Regarding the effects of COVID-19, we found that staff felt that personal protective equipment and the need to maintain distance affected the interpersonal experience making the hospice admission feel less personal. This is in line with recent literature identifying the multiple ways in which COVID-19 has negatively affected the provision of hospice and home palliative care (Franchini et al., 2021; Rogers et al., 2021). Despite these many challenges, staff reported that the pandemic had prompted improvements to some processes. A multinational survey of specialist palliative care providers indicated that COVID-19 has forced practice changes, including greater use of technology and streamlining of services, many of which may be retained long term (Dunleavy et al., 2021).

While this is a unique study looking at a critical pivot point at the end of peoples’ lives through the eyes of hospice staff and bereaved family members, there are limitations. Our participants are from one hospice agency; a broad perspective of the hospice admission experience is not possible to characterize here. Also, caregiver participants who contacted us in response to our recruitment outreach were mostly White and highly educated. Though this study does not include perspectives from a diverse population, it mirrors the characteristics of the general hospice population that is also majority White (National Hospice and Palliative Care Organization, 2020). Racial disparities in health research participation are well established; however, dedicated efforts to recruit and enroll research participants from racial and socioeconomic groups must be prioritized in order to reduce disparities in palliative care and hospice use (George et al., 2014; Johnson, 2013).

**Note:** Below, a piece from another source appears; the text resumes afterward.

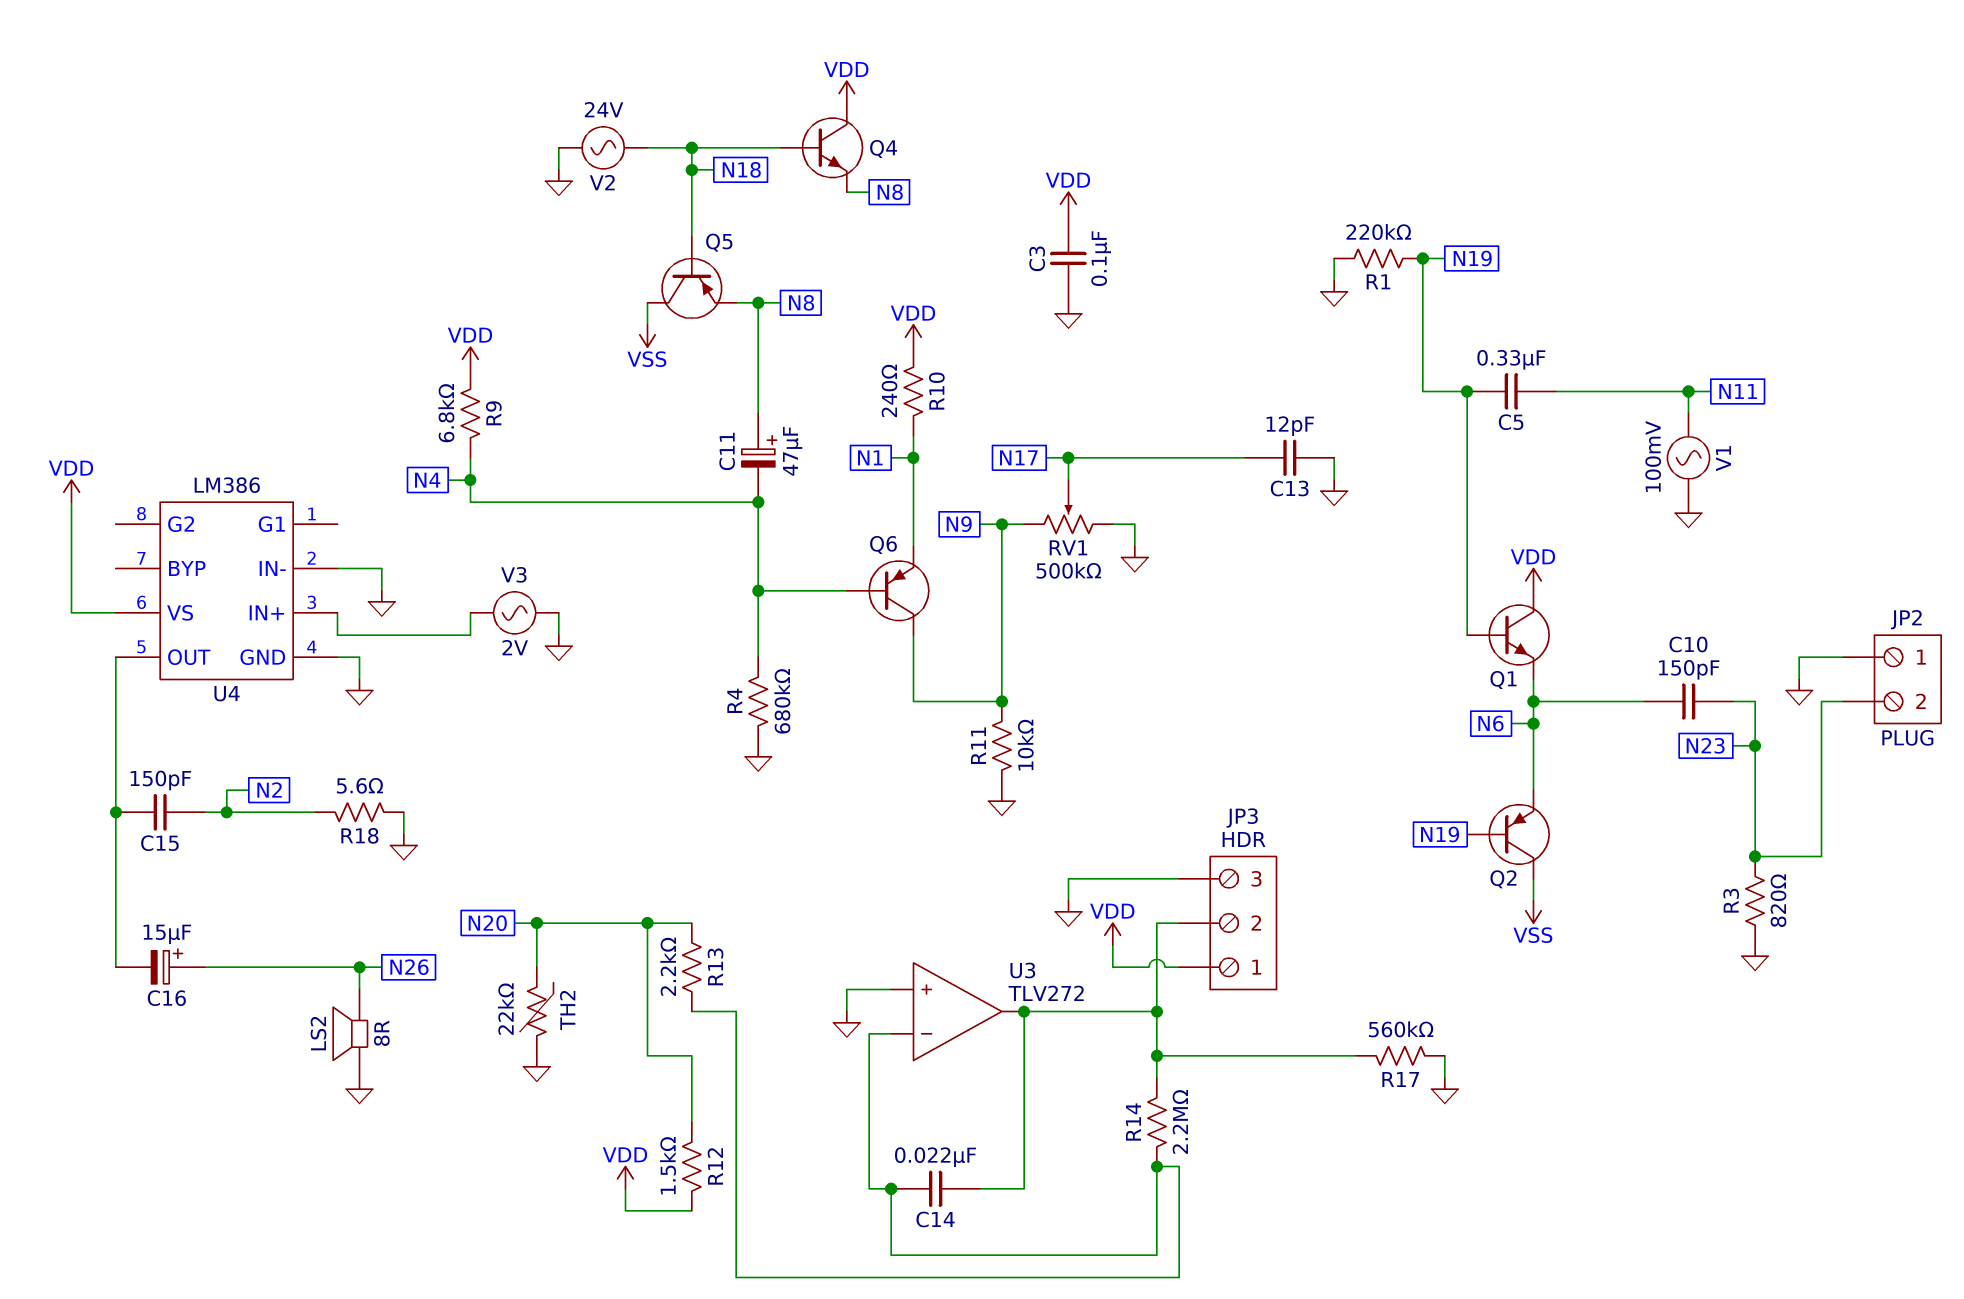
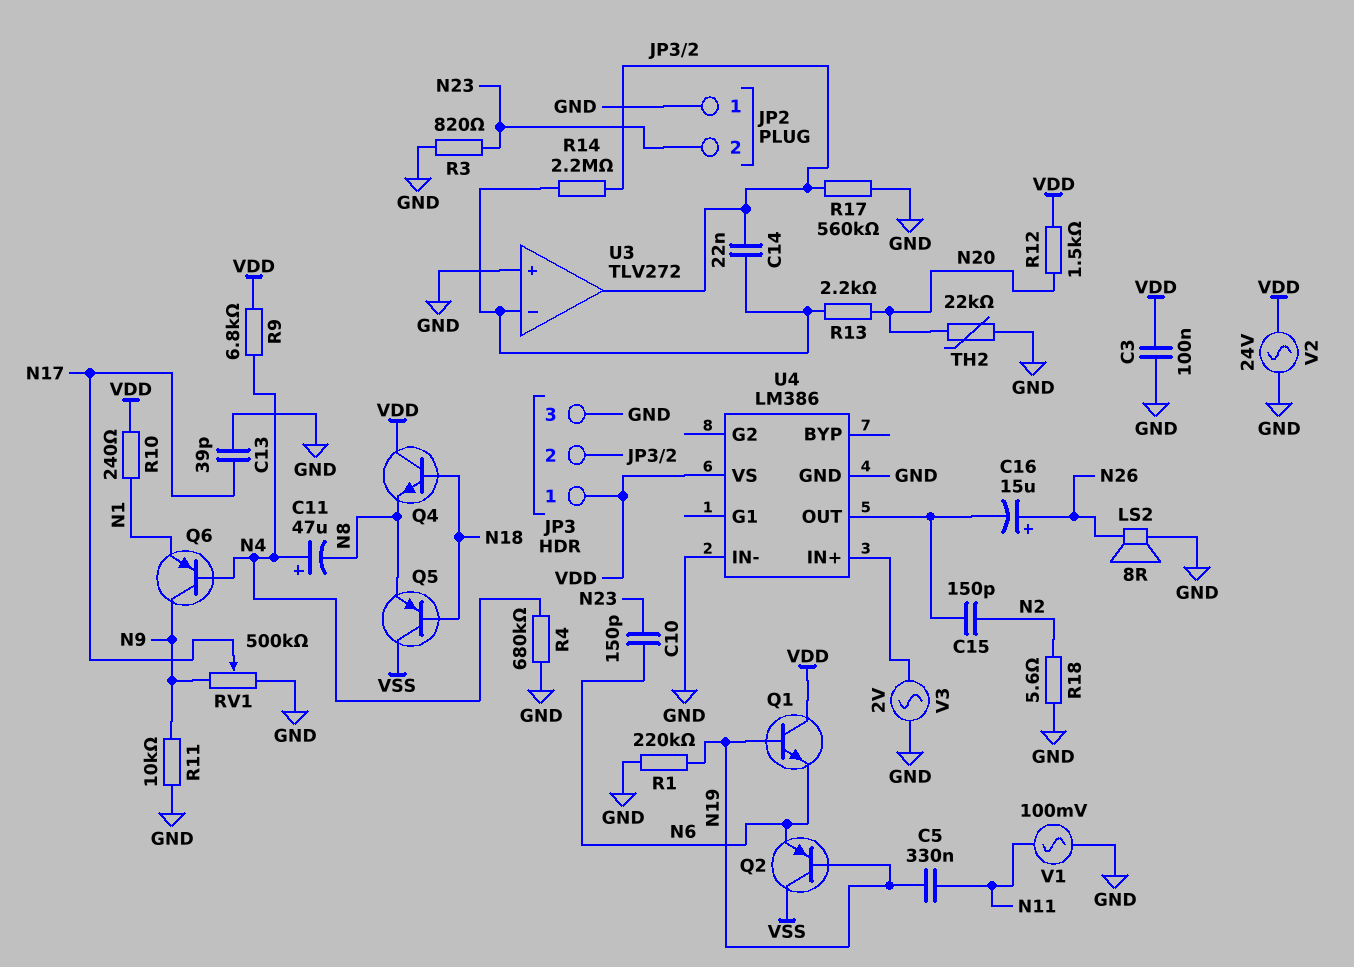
C11: 47uF (plus N8, minus N4) -> 47uF (plus N4, minus N8)
C13: 12pF (GND, N17) -> 39pF (GND, N17)
V2: AC 24V (GND, N18) -> AC 24V (GND, VDD)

Improving the care transition experience is especially important for patients discharging to home hospice from the hospital. The hospice admission is a key point in this process, and our findings highlight several areas where the hospice admissions process could be improved to enhance this care transition. Hospices should assess patients’/caregivers’ understanding of prognosis from referral sources when a referral is made. Referring providers should have a more active role in educating and emotionally preparing patients ahead of a hospice referral. Despite greater awareness of hospice, there is a continued need to provide accurate education about hospice to the public. Greater use of social workers during hospice admissions visits may ensure greater emotional support for patients and caregivers alike. Efforts to streamline the hospital discharge process for patients who will be discharging to hospice may increase patient and family satisfaction and smooth continuity of care. Hospital staff and hospice admissions staff should be frank with patients and caregivers about the challenges of dying at home. Hospice procedures should include robust assessment of patient/caregiver expectations and comfort with medication use. Finally, COVID-19 has altered clinical care, challenging providers, bereaved caregivers, and patients as well as resulting in the streamlining of some care practices. Continued research should assess the impacts of the pandemic on care provision as well as the well-being of providers, caregivers, and patients.